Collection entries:
- - -

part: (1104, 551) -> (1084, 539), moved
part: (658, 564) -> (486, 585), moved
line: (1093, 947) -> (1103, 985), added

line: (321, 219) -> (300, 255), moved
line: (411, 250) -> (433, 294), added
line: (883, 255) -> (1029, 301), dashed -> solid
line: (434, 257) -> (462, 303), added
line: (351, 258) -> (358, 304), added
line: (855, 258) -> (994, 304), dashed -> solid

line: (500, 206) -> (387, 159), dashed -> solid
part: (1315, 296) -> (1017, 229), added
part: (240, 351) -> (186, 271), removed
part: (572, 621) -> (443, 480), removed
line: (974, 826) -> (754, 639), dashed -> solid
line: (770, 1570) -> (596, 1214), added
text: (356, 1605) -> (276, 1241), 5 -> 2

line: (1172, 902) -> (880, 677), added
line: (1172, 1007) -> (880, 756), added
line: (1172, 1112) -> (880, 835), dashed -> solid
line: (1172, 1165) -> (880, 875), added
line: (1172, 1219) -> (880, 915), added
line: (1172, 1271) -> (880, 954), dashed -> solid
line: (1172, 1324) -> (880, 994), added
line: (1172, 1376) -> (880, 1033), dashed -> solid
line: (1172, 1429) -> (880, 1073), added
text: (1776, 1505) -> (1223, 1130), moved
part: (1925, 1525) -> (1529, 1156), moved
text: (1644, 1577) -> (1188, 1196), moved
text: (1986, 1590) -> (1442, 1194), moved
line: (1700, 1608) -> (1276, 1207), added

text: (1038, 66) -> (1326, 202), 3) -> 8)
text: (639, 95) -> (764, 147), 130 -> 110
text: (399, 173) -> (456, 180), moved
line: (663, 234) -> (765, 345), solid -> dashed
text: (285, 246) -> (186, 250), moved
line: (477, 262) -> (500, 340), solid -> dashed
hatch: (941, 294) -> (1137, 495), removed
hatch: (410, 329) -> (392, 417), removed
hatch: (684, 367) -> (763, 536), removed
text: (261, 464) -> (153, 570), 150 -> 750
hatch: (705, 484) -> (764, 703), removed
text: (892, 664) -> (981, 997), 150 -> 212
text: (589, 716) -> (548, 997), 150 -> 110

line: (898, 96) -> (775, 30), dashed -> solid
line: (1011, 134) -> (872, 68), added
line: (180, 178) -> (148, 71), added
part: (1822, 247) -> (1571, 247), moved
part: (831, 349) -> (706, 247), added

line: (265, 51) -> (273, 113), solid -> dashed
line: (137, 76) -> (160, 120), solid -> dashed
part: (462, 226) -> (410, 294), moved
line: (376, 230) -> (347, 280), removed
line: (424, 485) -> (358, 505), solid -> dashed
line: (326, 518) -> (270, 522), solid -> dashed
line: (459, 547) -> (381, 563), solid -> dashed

- - -

▸ Activity: Work out how many lines of the preceding data contain the word "text". Reply with that number only.

▸ Reply to the task: 11